No factor in history is more important in saving or tarnishing a person's reputation than time. The longer an individual lives, the greater the chance of his or her making a name for themselves no matter how badly they got started or how poorly they trailed out towards the end. Just think of German Army officer Kurt Waldheim who helped commit war crimes in Greece during WWII, only later to become UN Secretary General, or Winston Churchill who survived his party switching, and disastrous Gallipoli campaign to become Britain's wartime PM. Only the really good ones, like Martin Luther King and Tony Crosland, die young, usually from foul causes. A long life usually provides some basis for saying something favorable about a world leader just because they have been around so long.

Then time gives historians all kinds of reasons for revising assessments of deceased leaders. Events may turn out to see them in a more favorable light than originally thought, and the opening of archives, both official and private, often provides a basis for seeing them in a different way - one which sometimes benefits the person in question. Jack Kennedy and Harry Truman have both benefited in this way. Of course, the more revisionary history there is, the more arguments, one way or another, can go on - what may promote everyone's reputation who participated in the process.

In few cases do all the factors come more readily to mind than in that of Polish Archbishop and Cardinal Karol Wojtyla, better known as Pope John Paul II. A most surprising victor in a bitterly fought election after the surprising death of this predecessor, Pope John Paul I, to the Pontificate, he was almost cut down by an assassin's bullets before he had really gotten started, but, fortunately, he survived, and went on a make a name for himself as the world's leading evangelist, the faithful's staunchest pastor, and the poor's greatest protector.
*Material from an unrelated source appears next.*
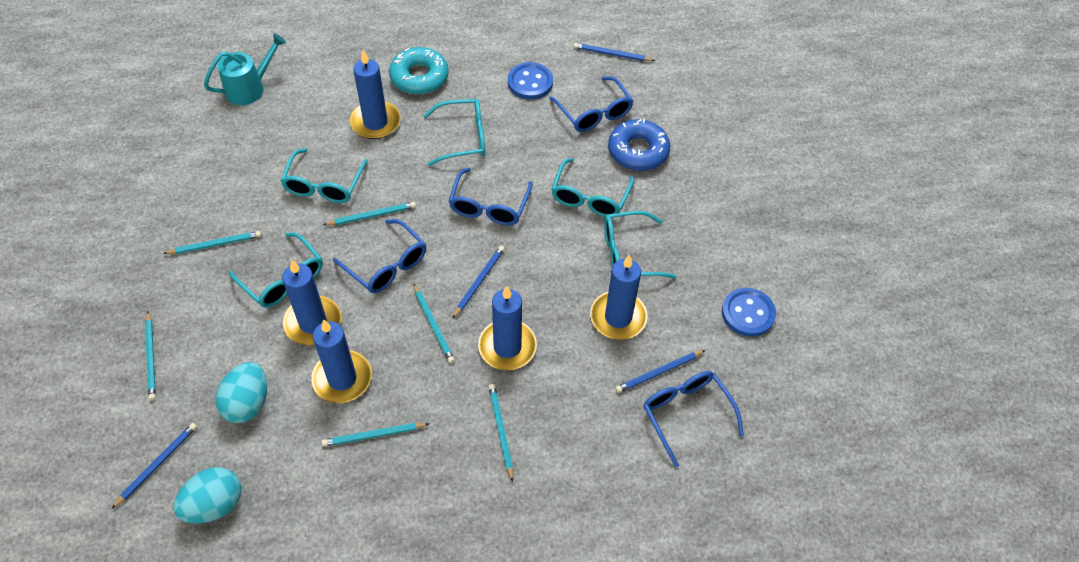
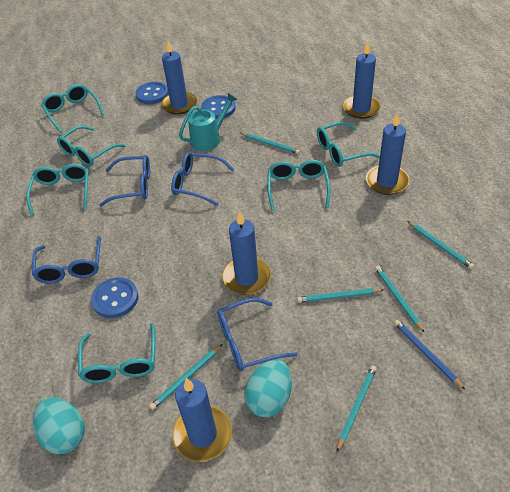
blue button: 2 -> 3
blue donut: 1 -> 0
blue pencil: 4 -> 1
turquoise donut: 1 -> 0
turquoise glasses: 5 -> 6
By the time he was finished, he was seen, after the UN's Secretary General, as the world's leading politician, with heads of states recognizing him worldwide, and heads of governments constantly seeking audiences with him to gain approval for their policies, and legitimacy for their rule. All recent American Presidents sought audiences with him to boost their appeal with voters and fellow politicians, and Reagan even gave the Roman enclave diplomatic status in 1983. The Nordic states finally ended the Reformation by granting diplomatic relations with the Vatican during his tenure as Pontiff. Britain, that great bulwark against the so-called Anti-Christ, ultimately succumbed, with Queen Elizabeth even paying the Pope a visit.

Actually, this impression is quite removed from the much dirtier reality, as we have slowly learned. While Wojtyla was known for this piety, prose and poetry in first Nazi-occupied, and then in Soviet-occupied Poland - often prone to lapse into deep thought while involved in most mundane matters - he was a quick learner, and at no time was this better illustrated than when he became Pope. Not only did he prudently adopt the name of his fallen predecessor, but he also refused to support anything he had stood for.

During the previous half-century, the Curia had completely made peace with the financial and political interests which had dominated Benito Mussolini's fascist regime. The Curia itself was controlled by P2, a mysterious Masonic Lodge, which had converted the Vatican Bank - which was untaxed by the Italian government, thanks to its Concordat with El Duce - into a multi-national one which had all kinds of connections with Mafia and extreme right-wing interests worldwide for making illegal stock transactions and conducting similar money laundering.

P2's founder was Licio Gelli who had the closest political friendships with politicians like former Nazi Klaus Barbie, Nixon Chief of Staff Alexander Haig, Italian Prime Minister Sylvio Berlusconi, the Bushes, and Ronald Reagan. It constituted a "shadow government" for all kinds of Axis war-criminals who were seeking to save their skins, and their skimmings of Nazi loot from the fallout of WWII. By the time Wojtyla became Pope, Gelli was coordinating Operation Glaudio, its plan to roll back the Iron Curtain with a network of 15,000 agents and informants if a shooting war erupted with the Soviets.

The bank itself was run by American Bishop (and later) Archbishop Paul Marcinkus who relied heavily upon P2 members Michele Sindona and Roberto Calvi for arranging corrupt transactions with companies it owned, thanks to its vast war-profiteering under Pope Pius IX. It had been particularly successful in fleecing Serbs and Jews, an estimated 500,00 people, who had been rounded up by the Ustasha, the Croatian secret police, during WWII.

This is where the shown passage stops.